Peace Process Update: Sep 30
Updated: Dec 20, 2020
Intra-Afghan talks begin, negotiating teams struggle to advance talks as Taliban insurgents intensify violent attacks
On September 12th, after months of delays, GIRoA and Taliban insurgents began direct peace talks in Doha, Qatar. The opening speeches by both negotiating teams laid bare the stark reality that deep divisions remain on several fundamental issues including the preconditions for a cease-fire, and the makeup of a post-peace agreement government. The GIRoA negotiating team called for an immediate cease-fire as the first step of the talks. The Taliban insurgents rebuffed this demand and countered that a cease fire can only happen after the two sides come to terms on a peace agreement.
In statements on social media and to reporters in Doha the Taliban insurgents have indicated that they see themselves as victorious in their war against the U.S., and do not see a need to cede much if any ground in the intra-Afghan talks.
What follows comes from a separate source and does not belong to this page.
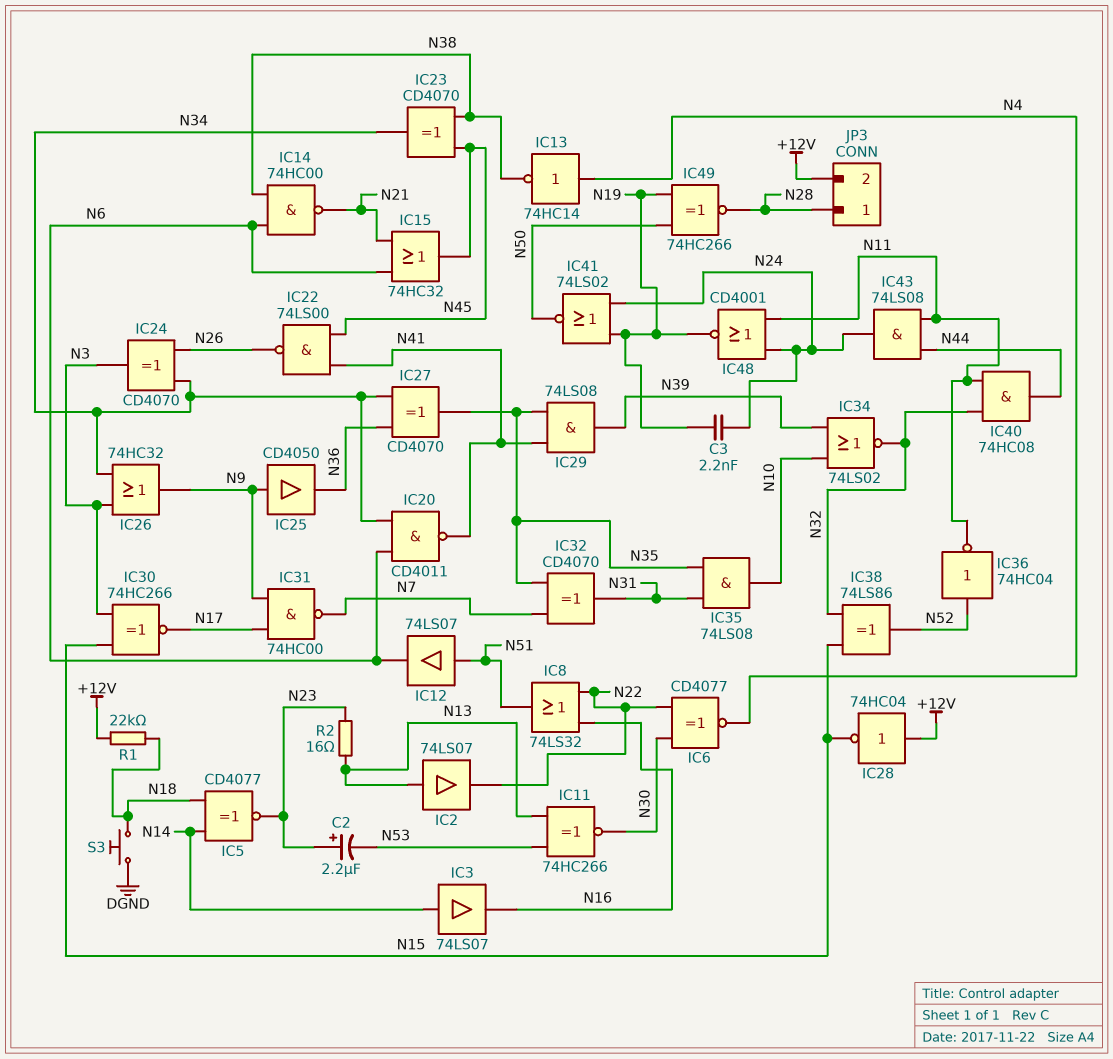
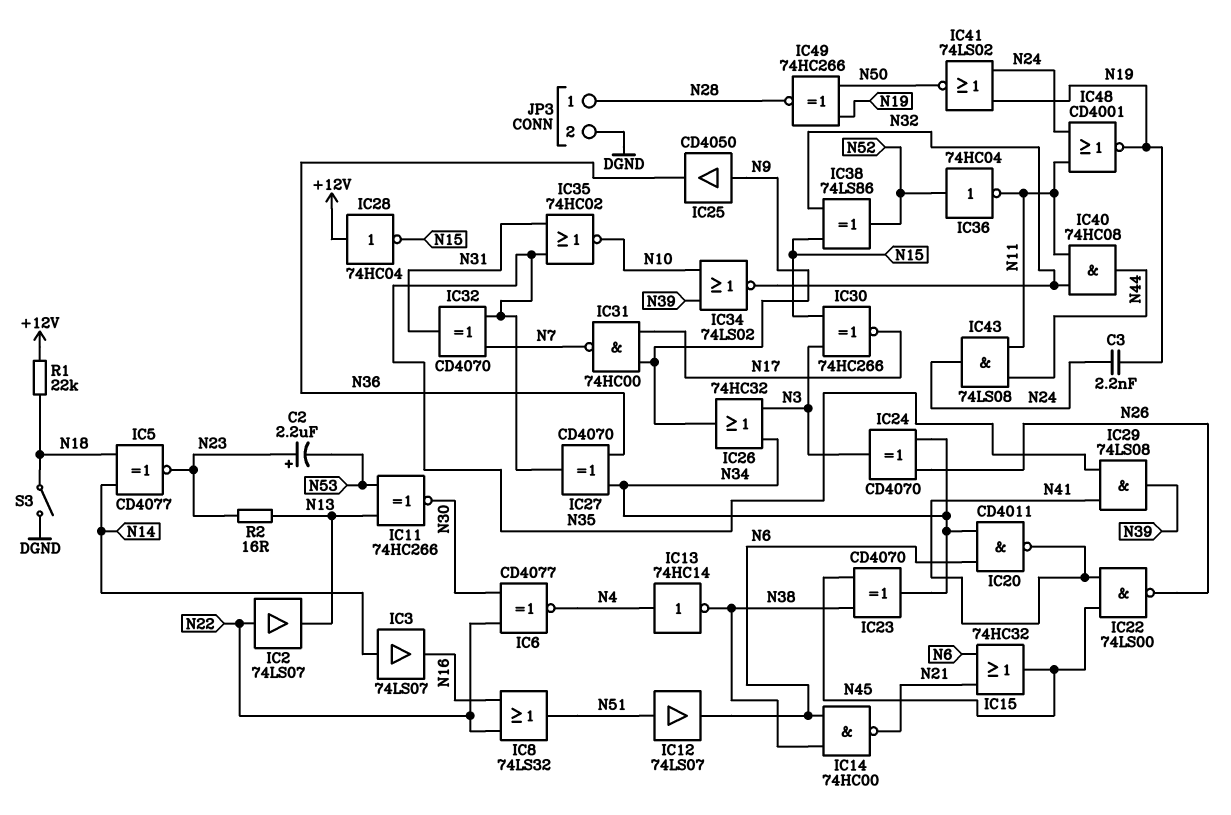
IC2: buffer 74LS07 (in N13, out N22) -> buffer 74LS07 (in N22, out N13)
IC35: AND 74LS08 (in N31, in N35, out N10) -> NOR 74HC02 (in N31, in N35, out N10)
JP3 pin 2: +12V -> DGND
S3: button (DGND, N18) -> switch (DGND, N18)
Further, the Taliban insurgents do not recognize GIRoA as the legitimate government of Afghanistan, and consider the negotiating team to be private Afghan citizens rather than representatives of GIRoA’s negotiating team. Meanwhile, the Taliban insurgents have stepped up the number of deadly attacks across at least 20 Afghan provinces, and the capital, Kabul. According to a United Nations report, the level of violence in the past five weeks alone has been the highest in the last five years.
Though the Taliban insurgents continue to use bloodshed as a tactic for securing political concessions, in Doha the talks have stalemated as the two sides struggle to agree on the rules to govern the talks. Two divisive issues remain. First, the Taliban insurgents insist that the Hanafi school of Islamic thought should be the governing rule. The GIRoA negotiating team opposes this demand on the grounds that the Taliban has used the Hanafi school of Islamic thought in the past to justify the persecution of religious minorities in Afghanistan, and will attempt to use it again during these negotiations to exclude minority groups from participation in government, particularly the Hazara ethnic group that is predominantly Shiite. The second sticking point between the two sides is the Taliban insurgency's desire to use its peace treaty with the U.S. government, signed earlier this year, as the basis for peace talks with GIRoA. The implication here is that if the U.S. doesn’t abide by the agreement, then the Taliban insurgents will not be obliged to continue talks with the Afghan government. For it’s part, GIRoA, which was not a party to the U.S.-Taliban treaty, has countered with a proposal for the Taliban insurgents to adhere to a joint Afghan-U.S. declaration from earlier this year that makes a commitment to negotiation and permanent ceasefire a prerequisite for a peace deal.